Add bitinfo codec #503

thodson-usgs · 2024-01-28T16:57:52Z

Add a new bitinfo codec, which reimplements a numpy-based version of the bitrounding algorithm from the Julia package BitInformation.jl (and the Python package xbitinfo). When used with ds.to_zarr, the codec would compute the real information chunk-wise, which yields better results for data with variable information content.

import xarray as xr
ds = xr.tutorial.open_dataset("air_temperature")

from numcodecs import Blosc, BitInfo
compressor = Blosc(cname="zstd", clevel=3)
filters = [BitInfo(info_level=0.99)]

encoding = {"air": {"compressor": compressor, "filters": filters}}

ds.to_zarr('xbit.zarr', mode="w", encoding=encoding)

TODO:

Unit tests and/or doctests in docstrings
Tests pass locally
Docstrings and API docs for any new/modified user-facing classes and functions
Changes documented in docs/release.rst
Docs build locally
GitHub Actions CI passes
Test coverage to 100% (Codecov passes)

martindurant · 2024-01-29T15:31:40Z

numcodecs/bitround.py

        The number of bits of the mantissa to keep. The range allowed
        depends on the dtype input data. If keepbits is
        equal to the maximum allowed for the data type, this is equivalent
-        to no transform.
+        to no transform. Alternatively, pass a function to determine the


Can we have an example of where such a bitinformation function may be found?

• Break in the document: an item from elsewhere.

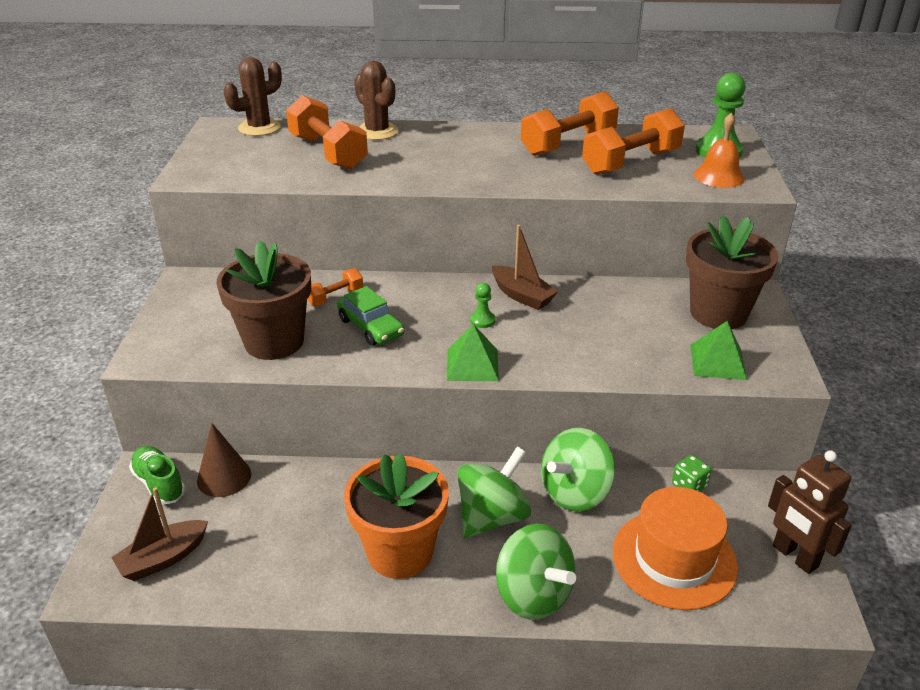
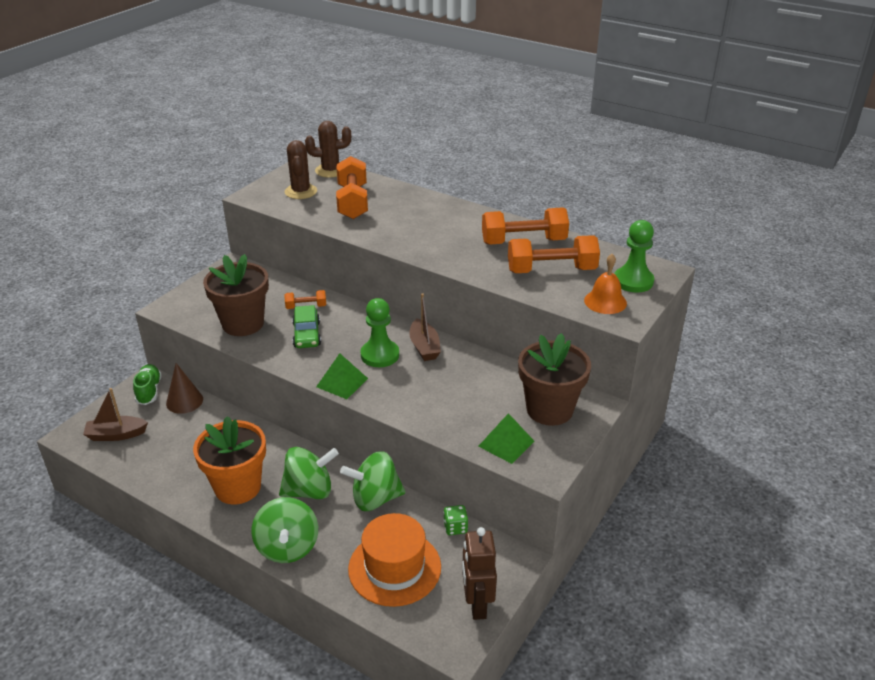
camera: 30 degrees right, 0 degrees up
(377, 132) = (401, 194): brown cactus -> brown cactus (301, 192)
(482, 320) = (380, 355): green pawn -> green pawn, size x2.02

Namely, xbitinfo, which was the impetus for bitround codec. More recently, that group has advocated for computing bitinformation chunk by chunk, using something like

fn = 'air.zarr' ds.to_compressed_zar(fn, compute=False, mode='w') dims = ds.air.dims len_dims = len(dims) slices = slices_from_chunks(ds.air.chunks) for b, block in enumerate(ds.air.data.to_delayed().ravel()): ds_block = xr.Dataset({'air':(dims, block.compute())}) rounded_ds = bitrounding(ds_block) rounded_ds.to_zarr(fn, region={dims[d]:s for (d,s) in enumerate(slices[b])})

Modifying the codec could make chunk-wise bitrounding workflows much simpler, and my proposed change would be the minimal first step. The passed function only applies to the encoder, so it shouldn't introduce dependencies or vulnerabilities for the decoder.

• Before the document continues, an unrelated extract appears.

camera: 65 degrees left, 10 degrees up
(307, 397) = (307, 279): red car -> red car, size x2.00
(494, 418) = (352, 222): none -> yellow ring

I was suggesting information like this should go into the docstring, so that users can act on it

thodson-usgs · 2024-01-30T04:54:41Z

Thanks, @martindurant, I'll work on example, but as I dig into this, I realize that we can't pass a function in this way: https://github.com/zarr-developers/zarr-python/blob/main/zarr/util.py#L56-64
will lead to

TypeError: Object of type function is not JSON serializable

I'd hoped this would work without modifying zarr-python, but for now, I'll go ahead and make a small modification and continue testing.

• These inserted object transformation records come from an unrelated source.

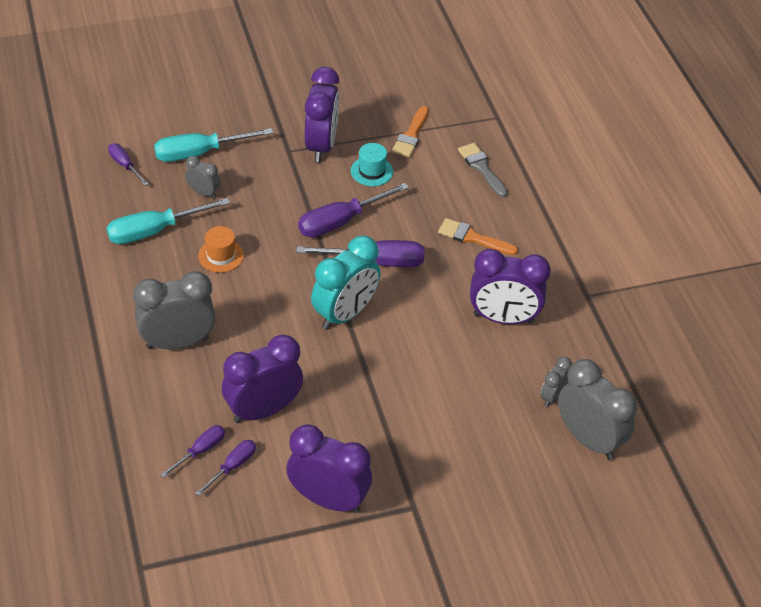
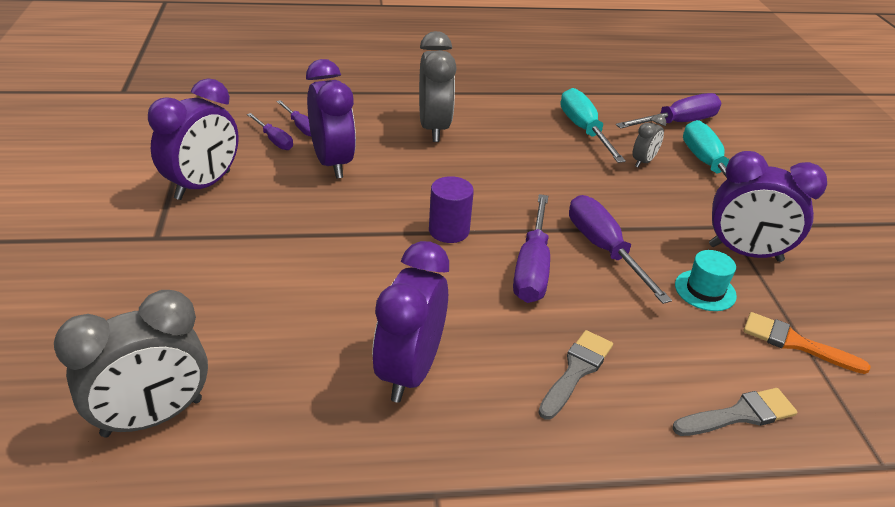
camera: 100 degrees right, 10 degrees down
(125, 165) = (678, 123): purple screwdriver -> purple screwdriver, size x1.80
(221, 255) = (548, 162): orange hat -> none
(345, 314) = (449, 231): turquoise clock -> purple cylinder
(473, 238) = (576, 371): orange brush -> grey brush
(552, 397) = (247, 394): grey clock -> none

martindurant · 2024-01-30T14:24:22Z

Ah, the default serialisation of the codecs, as dumped into the zarr metadata, looks at the __dict__ of the instance, and so is catching the function. Prefixing the attribute with "_" would solve this, or you could override get_config. There is actually a good argument for wanting to serialise the full state, since you can create an array without filling it or fill only part and come back to it later. I don't know how you would approach that without storing some indicator of the function in the metadata.

thodson-usgs · 2024-01-30T16:30:19Z

Those are both great suggestions. I'll advance one more: add a stripped down xbitinfo to the bitround codec. The implementation looks fairly minimal. Let's see what comes from observingClouds/xbitinfo/issues/257 then reassess.

joshmoore · 2024-01-30T18:37:54Z

A heads up that depending on custom code will impact the portability of the codec across language implementations.

thodson-usgs · 2024-01-30T22:33:40Z

observingClouds/xbitinfo/issues/257: their preference is my original suggestion. Potentially yielding something like:

from xbitinfo import helper_function
from numcodecs import Blosc, BitRound
compressor = Blosc(cname="zstd", clevel=3)
filters = [BitRound(helper_function)]

encoding = {"precip": {"compressor": compressor, "filters": filters}}
ds.to_zarr(<file_name>, encoding=encoding)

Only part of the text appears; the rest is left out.